May to check in to seeing if fixtures are around for the popular ones. Looks like there may be a chance to make a couple dollars doing these. But hope this helps some of you having problems.


----------



## Eliminator (Aug 26, 2006)

My brother designs and writes programs for a tool co. in Hartville that specializes industry cutting knives, been there 20 some years, I quarentee he would laugh at those anti-sharpen posts. But actually, if I gave him my dull used blades to sharpen he would just make me some brand new ones.


----------



## viper1 (Apr 13, 2004)

Eliminator said:


> My brother designs and writes programs for a tool co. in Hartville that specializes industry cutting knives, been there 20 some years, I quarentee he would laugh at those anti-sharpen posts. But actually, if I gave him my dull used blades to sharpen he would just make me some brand new ones.
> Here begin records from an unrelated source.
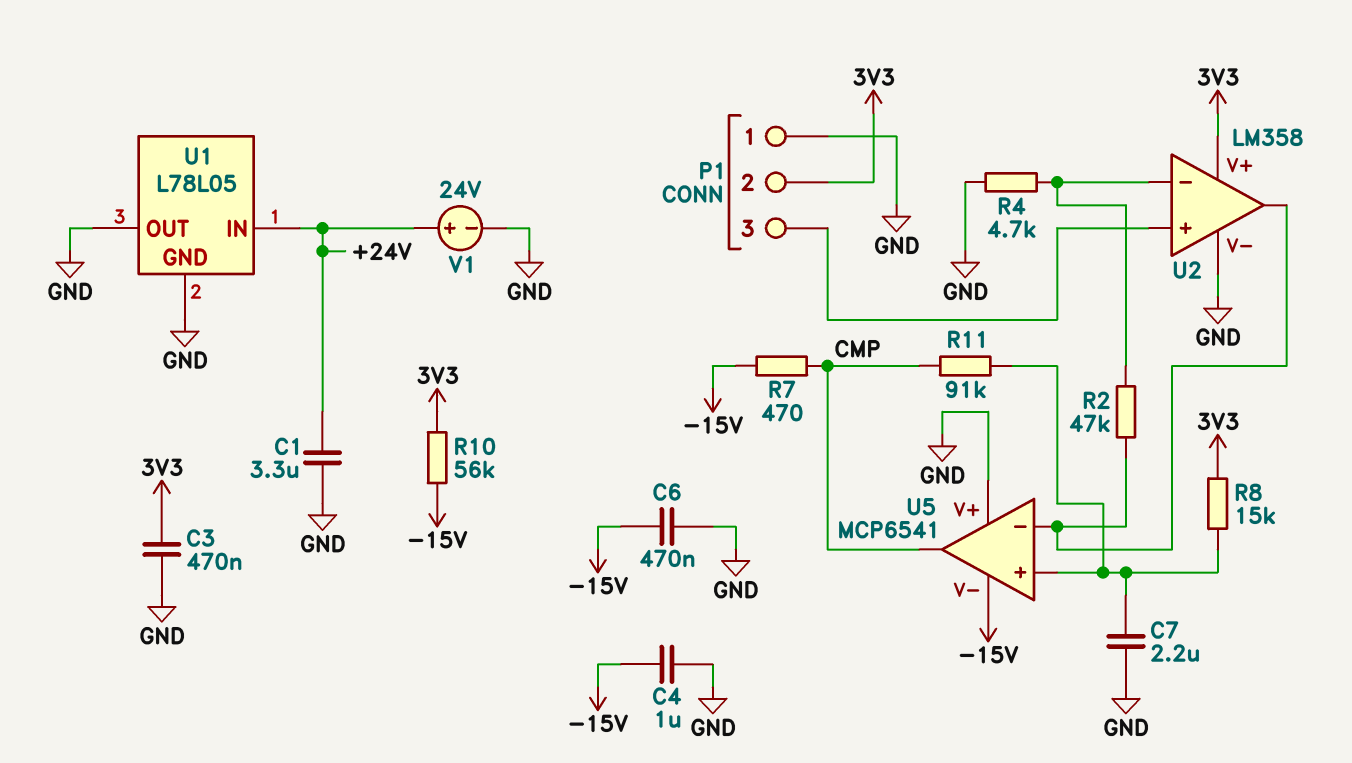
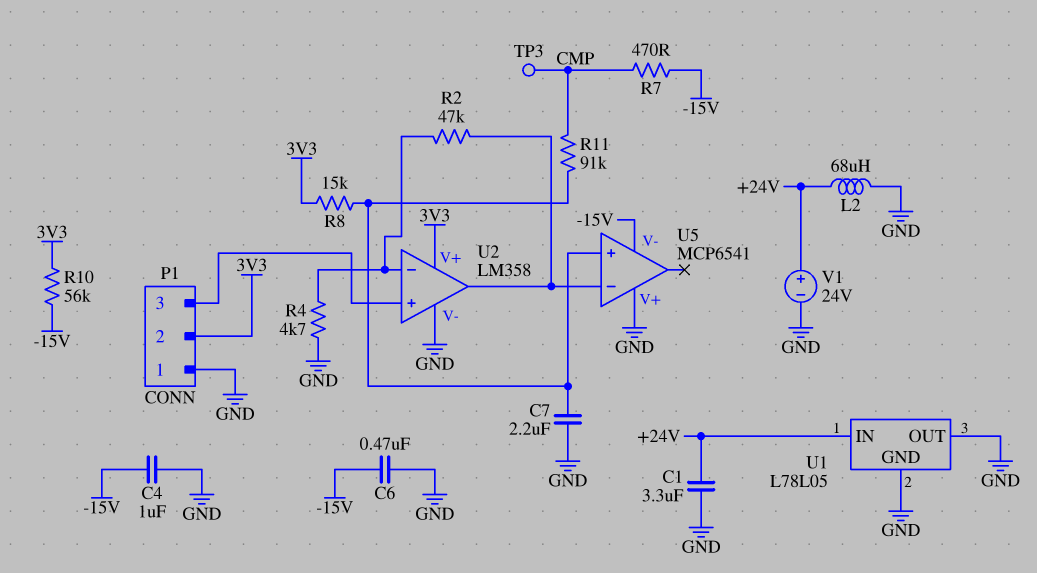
C3: 470nF (3V3, GND) -> none
L2: none -> 68uH (+24V, GND)
TP3: none -> test point (CMP)
U5 pin out: CMP -> none

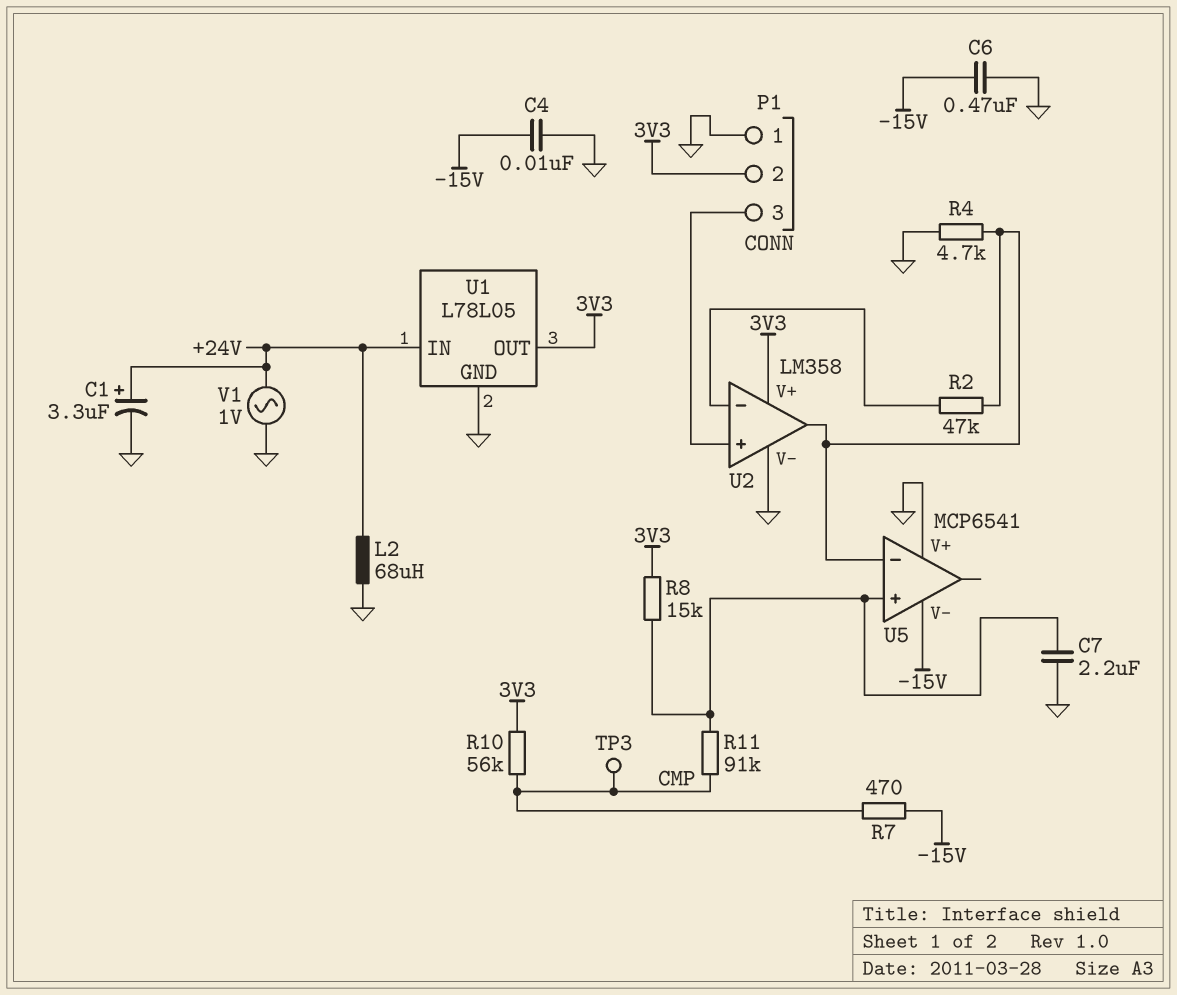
C1: 3.3uF (+24V, GND) -> 3.3uF (plus +24V, minus GND)
C4: 1uF (-15V, GND) -> 10nF (-15V, GND)
R4: 4.7k (GND, U2/in-) -> 4.7k (GND, U2/out)
R10: 56k (-15V, 3V3) -> 56k (3V3, CMP)
U1 pin OUT: GND -> 3V3
V1: 24V (plus +24V, minus GND) -> AC 1V (+24V, GND)

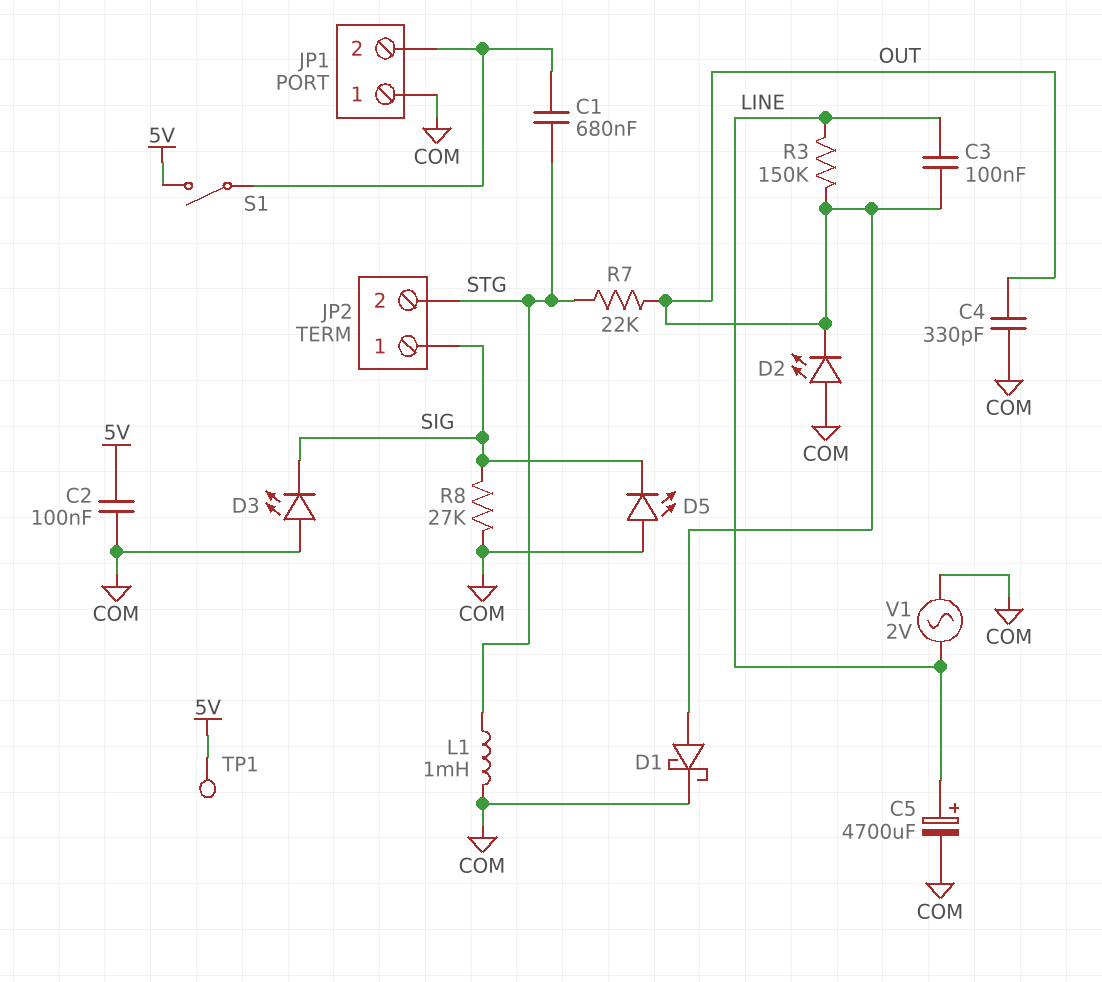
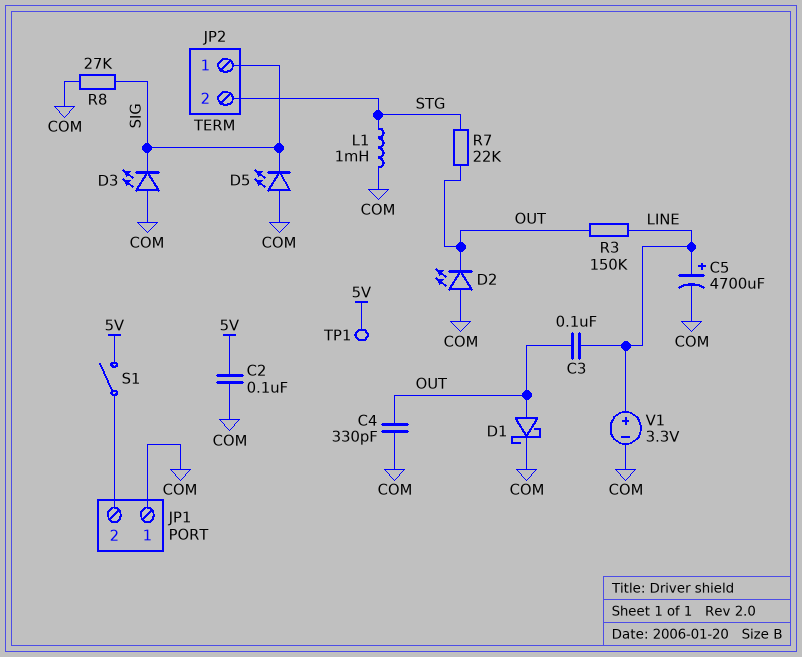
C1: 680nF (JP1/2, STG) -> none
V1: AC 2V (COM, LINE) -> 3.3V (plus LINE, minus COM)

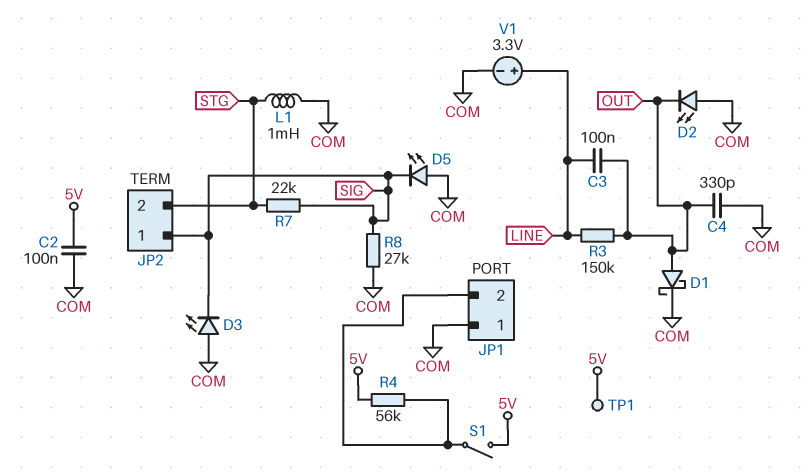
C5: 4700uF (plus LINE, minus COM) -> none
R4: none -> 56k (5V, JP1/2)
R7: 22k (OUT, STG) -> 22k (SIG, STG)

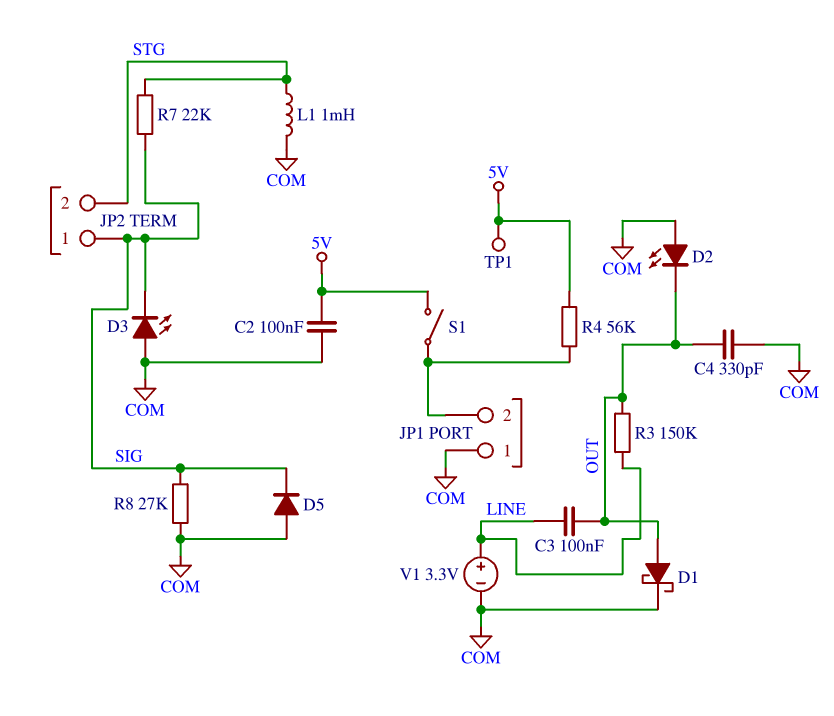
D5: LED (A COM, K SIG) -> diode (A COM, K SIG)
Well if you dont understand the principal in sharpening, and most dont. It could seem like an impossible task. Yes when i was at the shop we had two 5 axis computer grinders. I kept running 12 hours a day. But while they ran I also hand sharpened many special items. I also worked for a tool company doing it before going there. Knowledge is the difference.


----------



## sonar (Mar 20, 2005)

Thanks viper!! I have kinda re-touched the edges of mine ,,mounted to the auger bit seats & it works pretty good....But never like new,,but better than it was before I did anything to it... I'm NO pro!! & in another post it was suggested that pulling the edge over the stone (edge last),,was a better style than pushing the edge...?? I ALWAYS edge first (push the edge first to the stone/India stone)my blades..Knives or augers.... ----->>>>>sonar<<<<<-----


----------



## Bulldog1149 (Feb 26, 2006)

I had a few that got a tiny bit of rust and quit cutting even tho you could probably shave with them. I touched them up with a small stone to save existing angles. I am a twenty year machinist and could not make a snow cone with the ice I cut. 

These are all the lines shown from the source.